Culture, Littérature

Verviers 10/12/1834, Limeil-Brévannes (France) 22/11/1915

De brillantes études à l’Université de Liège confèrent à Alfred Guinotte le titre de docteur en Droit (1856), qui lui ouvre les portes du barreau de Liège. D’autres préoccupations motivent cependant le fils du négociant verviétois Henri-Guillaume Joseph Guinotte et de Marie-Anne Renand : la littérature et la politique dont il finit par faire la synthèse.

Fondée en 1854 avec le soutien du Grand Orient de Belgique, la Revue trimestrielle accueille ses premiers textes, deux nouvelles, Franz Brenner (1858), et Louise (1859). Éphémère directeur de la revue liégeoise La Belgique contemporaine (1861-1862), qu’il avait créée et où il côtoyait Thill Lorrain, Guinotte y publie surtout des chroniques politiques, où s’exprime son engagement social. Dans les années 1860, Guinotte préside la section de Liège de la Libre Pensée, et fait partie du comité de la Ligue de l’enseignement.
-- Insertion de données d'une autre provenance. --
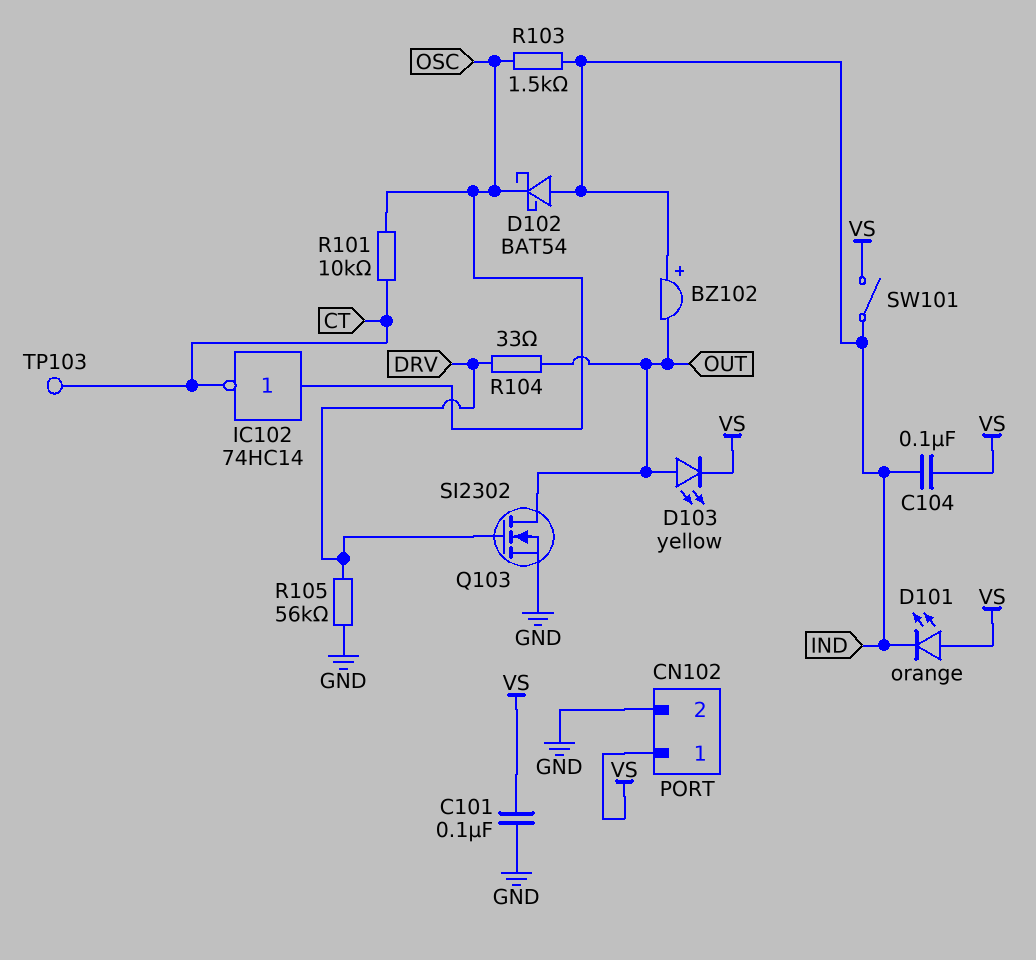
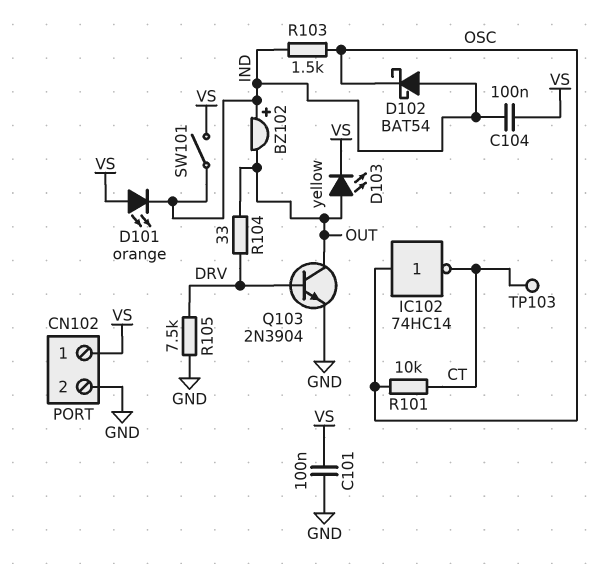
Q103: NMOS SI2302 (G DRV, D OUT, S GND) -> NPN 2N3904 (B DRV, C OUT, E GND)
R105: 56k (DRV, GND) -> 7.5k (DRV, GND)

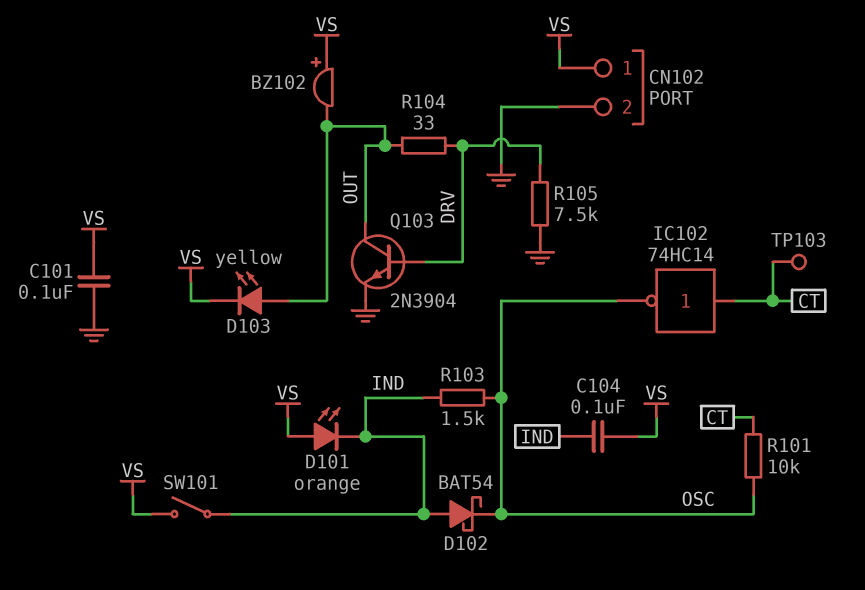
BZ102: buzzer (plus IND, minus OUT) -> buzzer (plus VS, minus OUT)
IC102: NOT 74HC14 (in OSC, out CT) -> NOT 74HC14 (in CT, out OSC)

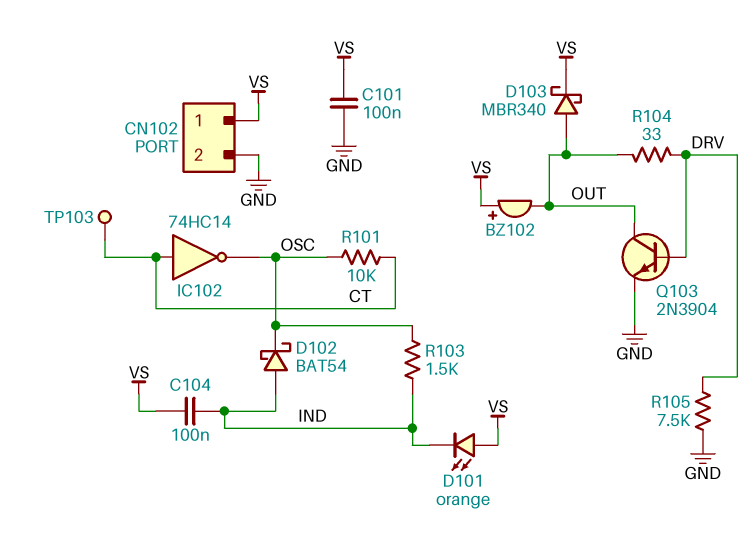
D103: LED yellow (A OUT, K VS) -> schottky MBR340 (A OUT, K VS)
SW101: switch (IND, VS) -> none

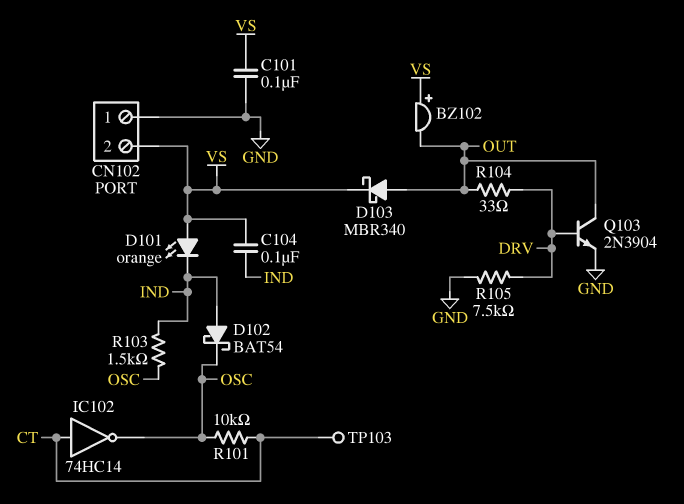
CN102 pin 1: VS -> GND
CN102 pin 2: GND -> VS

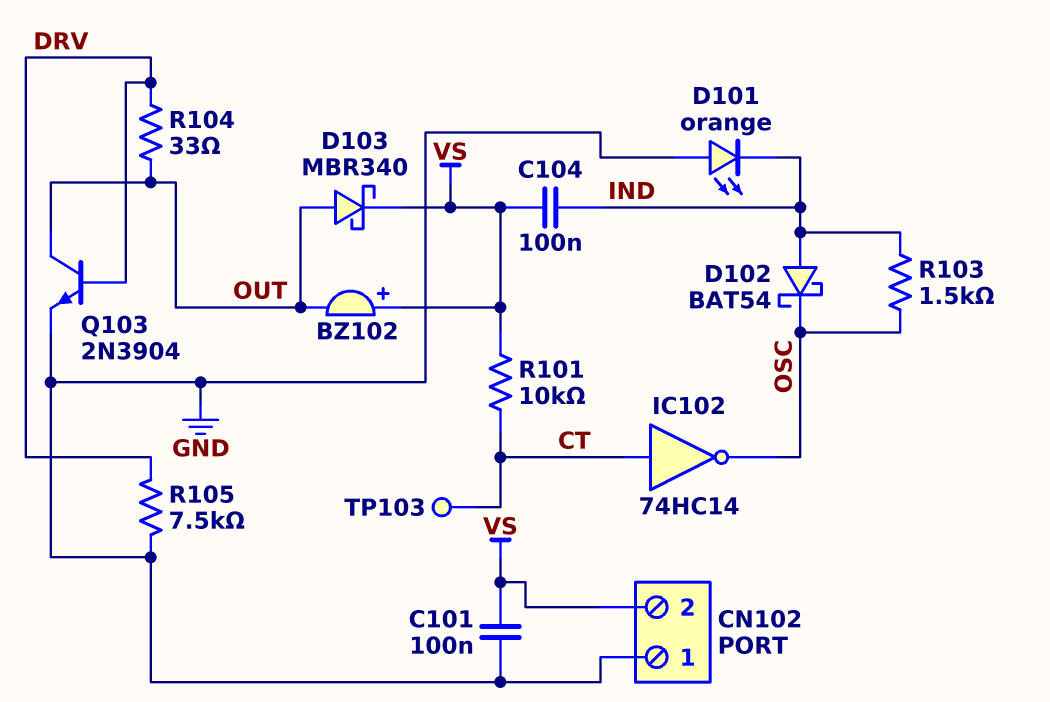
D101: LED orange (A VS, K IND) -> LED orange (A GND, K IND)
R101: 10k (CT, OSC) -> 10k (CT, VS)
Conférencier, consacrant son temps aux Cours populaires (il y présente notamment l’histoire de la Révolution française), l’avocat se met au service de la cause d’ouvriers arrêtés à la suite de manifestations. Son engagement politique mériterait d’être mieux connu car, en janvier 1870, lorsque la Ière Internationale ouvrière mobilise les ouvriers dans les rues de Liège, Guinotte figure parmi les orateurs, aux côtés notamment d’Eugène Hins et de Paul Janson, de Jean Fontaine, et des Verviétois Jamar et Larondelle. Il défend alors ouvertement le projet de créer, à côté de la Chambre des représentants, une « représentation exclusive des travailleurs », une assemblée composée de représentants élus au scrutin libre.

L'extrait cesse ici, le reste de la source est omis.